Rajput’s family was aggrieved with the Mumbai Police over the slack pace of the probe, while his former partner Rhea Chakraborty and her kin considered the charges levelled against her as fabricated and politically-motivated. The constant barrage of statements from various politicians only added to the confusion. The Supreme Court used its plenary powers to order the Central Bureau of Investigation (CBI) probe to ensure justice, in view of the vitiated atmosphere surrounding his death.
Indeed, Rajput’s death has raised some uncomfortable issues for India’s democracy. It has also exposed the distortions that exist in every institution, particularly the media, which has flouted every editorial and journalistic norm in its reportage, and police and investigative agencies, which have allowed the politicisation of what should have been a straightforward investigation.
For one, there has been a debate on the issue of jurisdiction. Maharashtra laid claim to it because the incident took place in Mumbai, while Bihar argued that the consequences of the incident ensuing in Patna entitled its police to file the first information report (FIR).
The Supreme Court decided that the Patna police had the right to register the FIR and investigate, on the basis that criminal breach of trust could take place both in Patna and Mumbai. The decision will have repercussions for the future. FIRS will be filed across the country, in places far from that of the occurrence of crimes, forcing courts to settle the jurisdiction issue.
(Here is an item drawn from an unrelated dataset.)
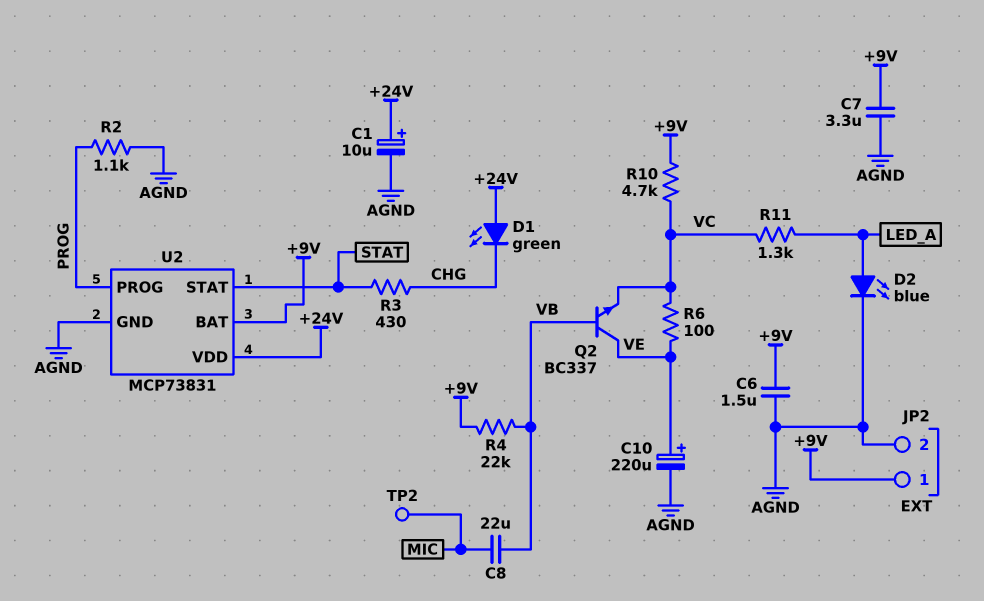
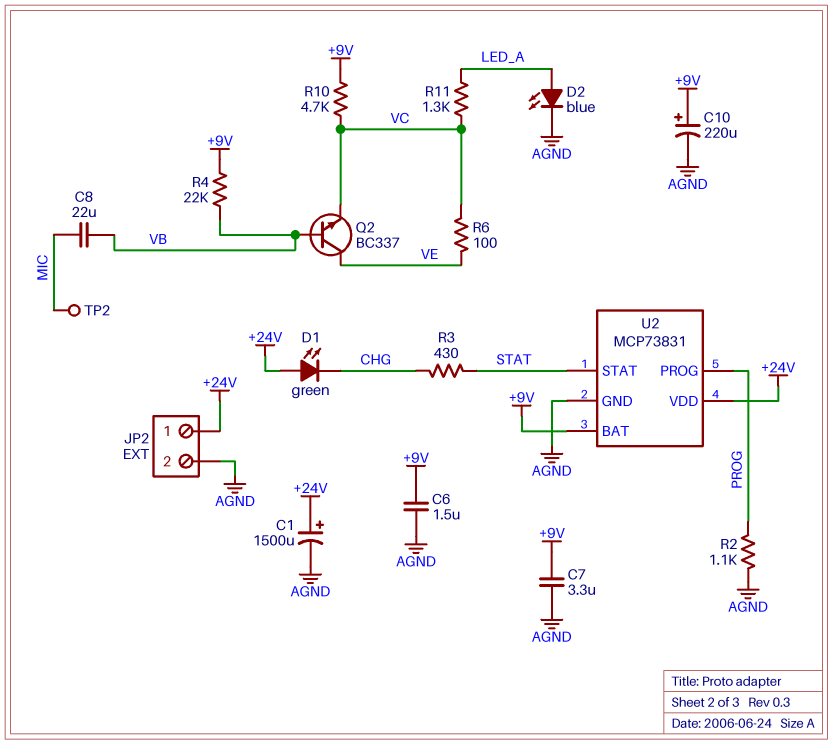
C1: 10uF (plus +24V, minus AGND) -> 1500uF (plus +24V, minus AGND)
C10: 220uF (plus VE, minus AGND) -> 220uF (plus +9V, minus AGND)
JP2 pin 1: +9V -> +24V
There are issues pertaining to the FIR lodged by Rajput’s father, particularly the silence right after the incident in a statement to Mumbai Police. But this is not to absolve the Mumbai Police. The Mumbai Police system, which is of 1864 vintage, failed to strike the balance between a rigorous, impartial investigation while remaining attuned to the growing attention to the case.
Rajput’s death touched a chord in many people. Further, there was huge empathy for Rajput within Bollywood and outside, due to his film contracts allegedly being terminated.
And of course, there was the Bihar election and the fact that his death rapidly assumed political overtones in a state starved of film icons.
This is not to endorse the popular mood, nor is it to suggest that police investigation should be guided by the popular mood. But an awareness of the wider ecosystem is important because of its implications on a particular case. That is where Mumbai Police faltered.
With resentment building up, the case could have been handed over to the crime branch, and an officer from Bihar in the Maharashtra cadre inducted into the team to liaise with Rajput’s family. Regular briefings should have been conducted to allay misgivings, just as it was done in the Sheena Bora case. The police commissioner’s briefing was held in Sushant’s case, but it was a case of too little too late. And the treatment of a Bihar Indian Police Service officer on duty in Mumbai took away whatever support Mumbai Police had in the matter, arousing suspicion and distrust.
Some disturbing signals emerge from this case. The first is that of police leadership ceding space to political masters on a purely professional matter of jurisdiction. The Bihar chief minister, Nitish Kumar, intervened to get the FIR filed. The police chiefs of the two states could have resolved this matter among themselves. If the Mumbai Police had responded favourably, the Bihar Police may have forwarded the zero FIR to Mumbai for investigation. The absence of police coordination allowed politicians to air their views on matters which should have been strictly within the police’s domain.
Second, television channels played a deeply irresponsible role, undermining the mental health dimension in the case, violating the right to privacy of many individuals, acting as the prosecutor and judge and holding people guilty, besmirching reputations — either because they were motivated by political considerations or commercial considerations or both.
Third, new-age policing involves bigger responsibilities for the police. In the Right to Information era, where transparency and accountability are the hallmark of a democracy, people need to be kept informed. And the people’s police must be accountable only to the law. In this case, while one set of police officers was too voluble, another was too reticent. What the public wants in such cases is information based on facts at regular intervals.
Last, a case of suicide, irrespective of who it involves,should have triggered a countrywide debate on mental health — and the need to understand the nature of the health challenge, have empathy for those who suffer from it and remove the stigma associated with it, and create a supportive environment for its treatment.
India’s public discourse, and institutions mandated to handle such sensitive matters, have fallen short.
Sushant Singh Rajput deserves dignity and peace in death, not acrimonious debates or shrill campaigns of calumny and division.